They're paid for every 100 pictures they evaluate. They can work at their own speed, but if a spotter doesn't respond to a picture after 20 seconds (perhaps she has gone to get a sandwich), the system simply e-mails that picture to another spotter. The system just needs three replies -- it doesn't care from whom, or from where. "There is no 'local' here," Walker says. Americans at the airport in Bangkok could log in as spotters while waiting for their flight to Taipei.

What if a spotter isn't paying attention? Interspersed with real pictures are test photos, sprinkled liberally into the mix to check the checkers. People who are not paying attention (or who are trying to mislead the system) can quickly be sequestered and given training or bounced off.

Suppose one or more spotters see a person or vehicle in a no-go zone? The data center immediately sends the same picture, plus photos from nearby cameras, to a dozen or more other spotters. If those spotters confirm the presence of a person or car, it's considered definite. Then professionals take over.

Specifically, an alarm goes off at a security center. There, the photos in question come up on a screen in front of trained personnel who, unlike the amateurs, know where the site is and who is allowed to be there. Broadcasting over the Internet, and using microphones and speakers installed in the cameras, they can challenge the person in the picture on the spot. "Who are you? May I see your identification?" A maintenance man might be asked to wait while his identity is confirmed with local management. If the person runs away, his picture can be e-mailed directly to local authorities. The whole process, from intrusion to intervention, can take place in 30 seconds or less. Or so says Walker.
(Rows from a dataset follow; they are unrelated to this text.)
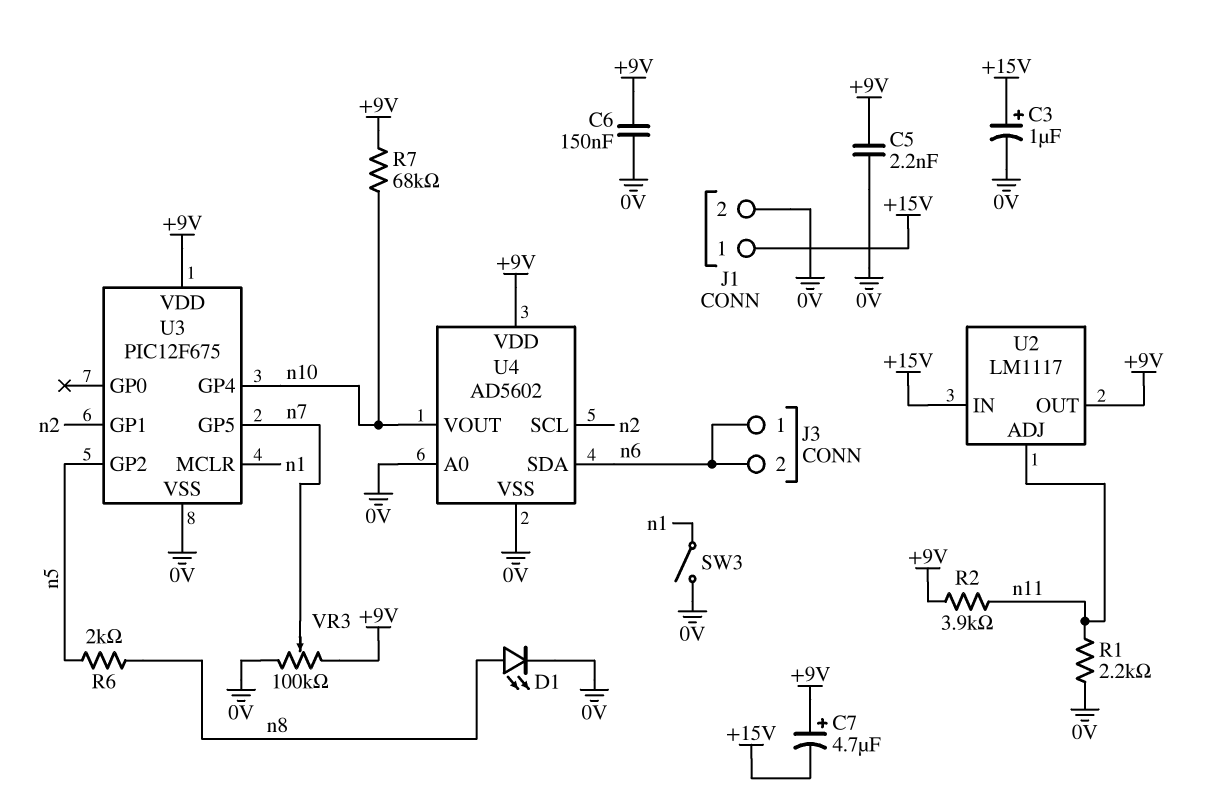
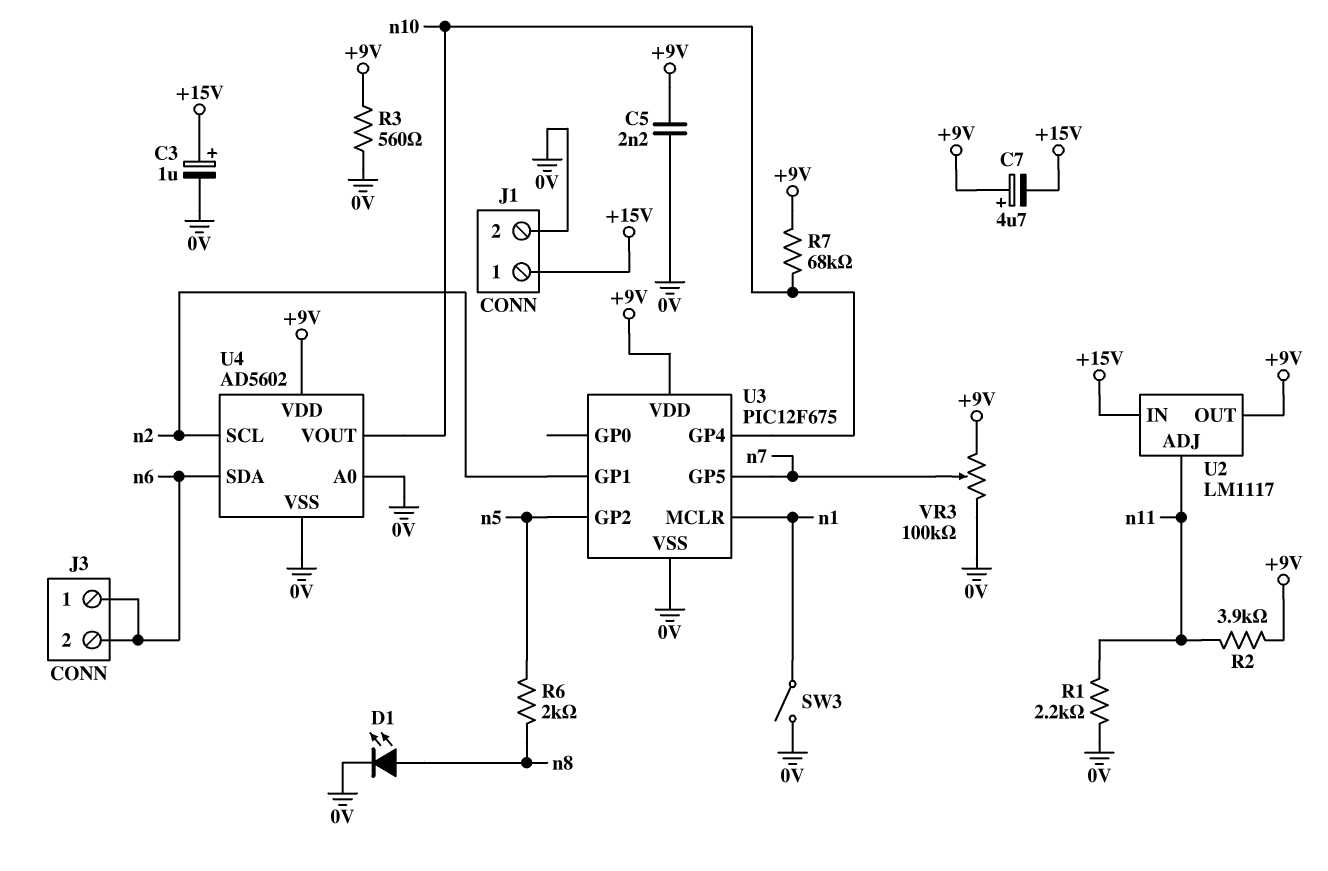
C6: 150nF (+9V, 0V) -> none
R3: none -> 560 (+9V, 0V)

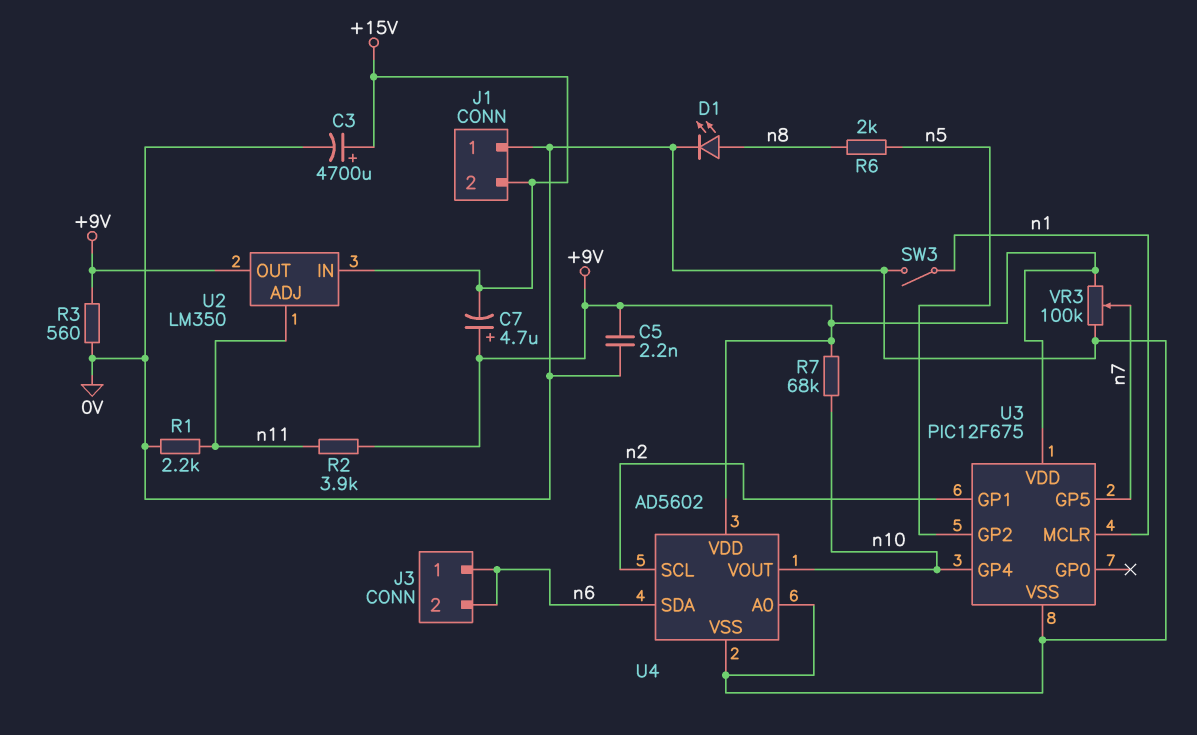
C3: 1uF (plus +15V, minus 0V) -> 4700uF (plus +15V, minus 0V)
J1 pin 1: +15V -> 0V
J1 pin 2: 0V -> +15V
U2: LM1117 -> LM350

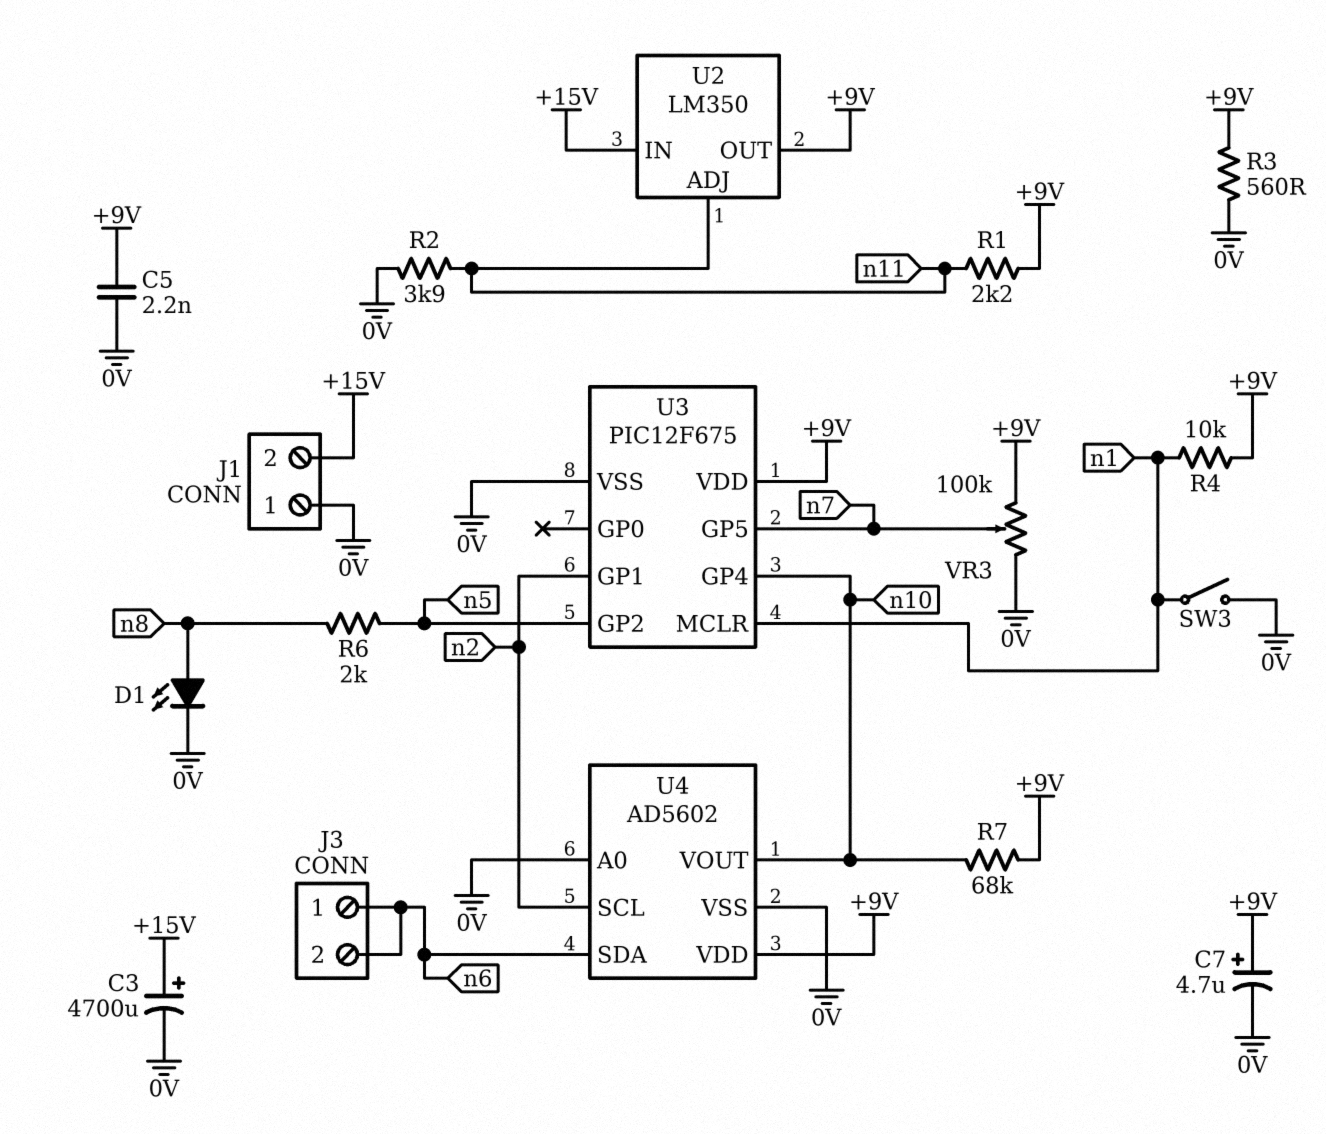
C7: 4.7uF (plus +9V, minus +15V) -> 4.7uF (plus +9V, minus 0V)
R1: 2.2k (0V, n11) -> 2.2k (+9V, n11)
R2: 3.9k (+9V, n11) -> 3.9k (0V, n11)
R4: none -> 10k (+9V, n1)

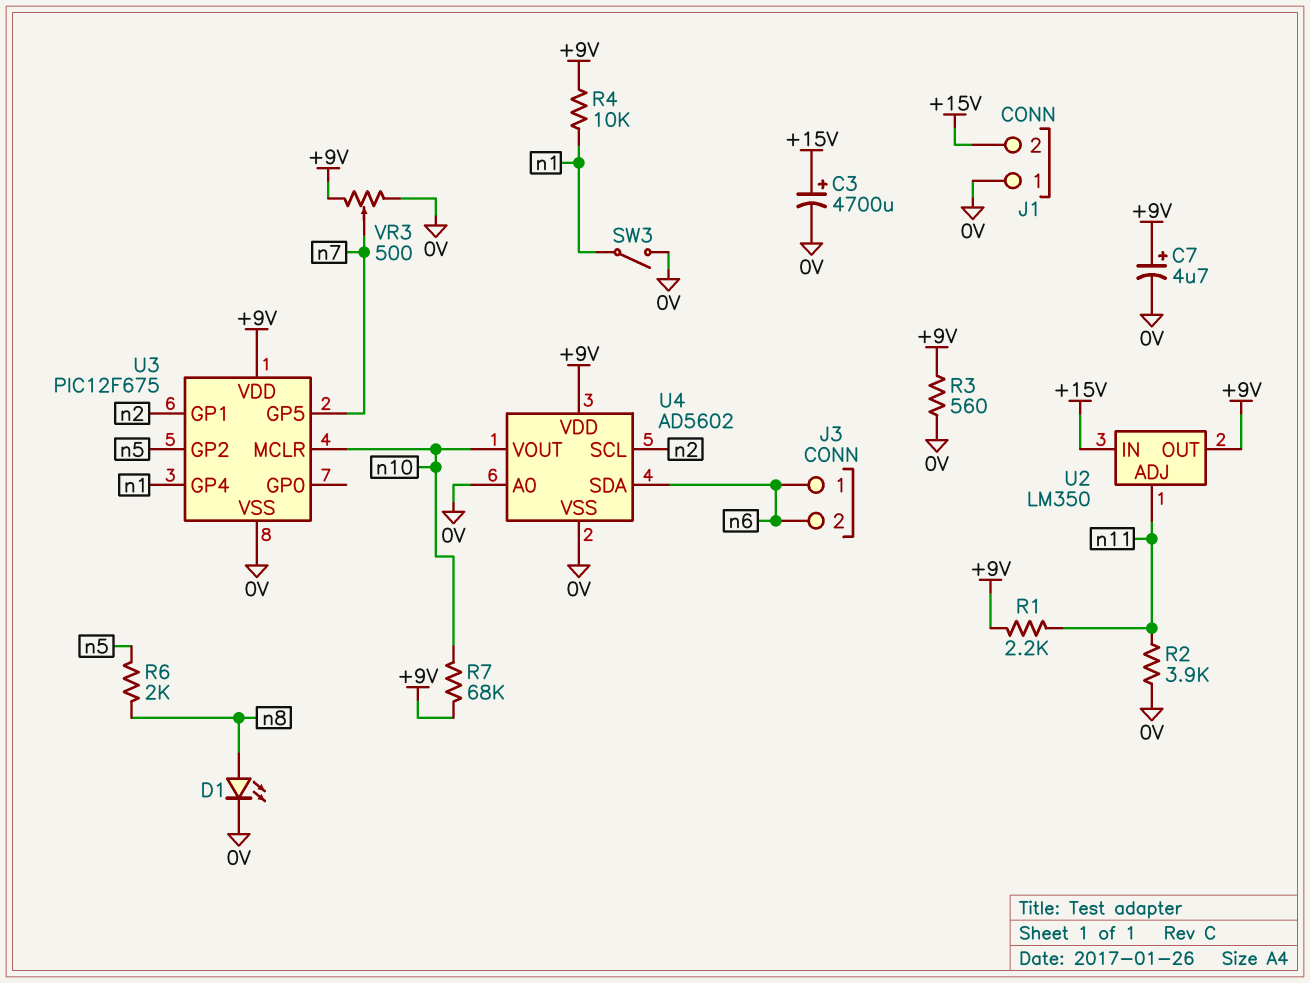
C5: 2.2nF (+9V, 0V) -> none
U3 pin GP4: n10 -> n1
U3 pin MCLR: n1 -> n10
VR3: 100k (+9V, 0V, wiper n7) -> 500 (+9V, 0V, wiper n7)

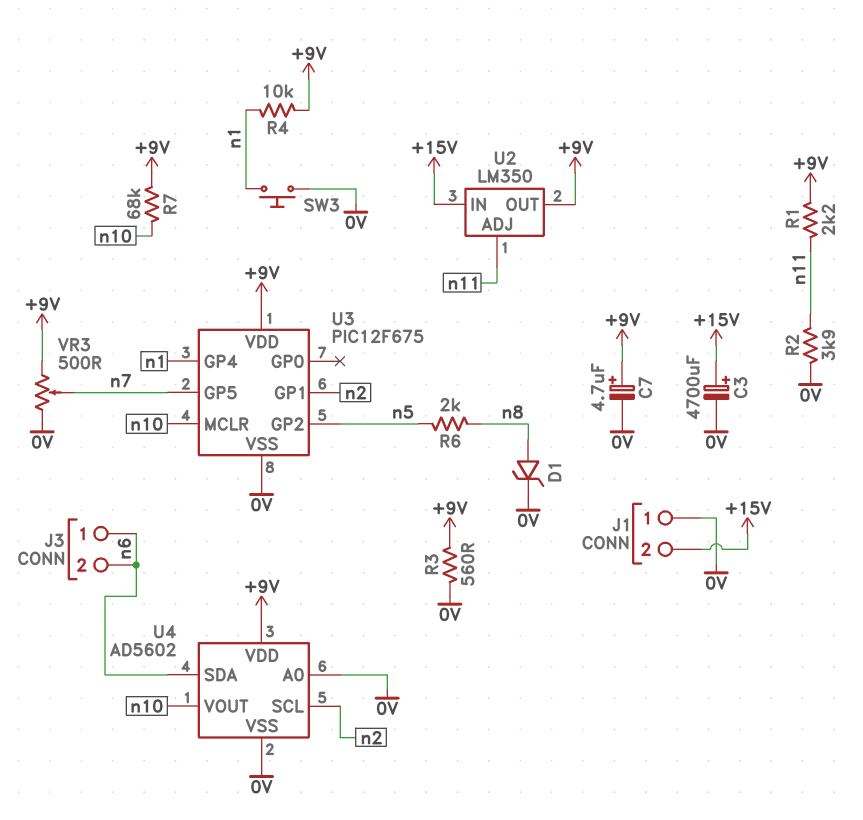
D1: LED (A n8, K 0V) -> zener (A n8, K 0V)
SW3: switch (0V, n1) -> button (0V, n1)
"By using citizens," he says, "we can cover an enormous amount of real estate without burdening professionals with things they don't need to do." No less important: None of those citizens would need to do anything complicated or risky. "We've modeled this system on the human brain," Walker says. Each spotter is like a neuron, firing a simple binary response. "The neuron doesn't know what the brain is thinking." It doesn't need to know. The intelligence is in the system.

10 posted on 05/07/2006 5:56:01 AM PDT by Cannoneer No. 4 (Civilian Irregular Information Defense Group http://cannoneerno4.wordpress.com)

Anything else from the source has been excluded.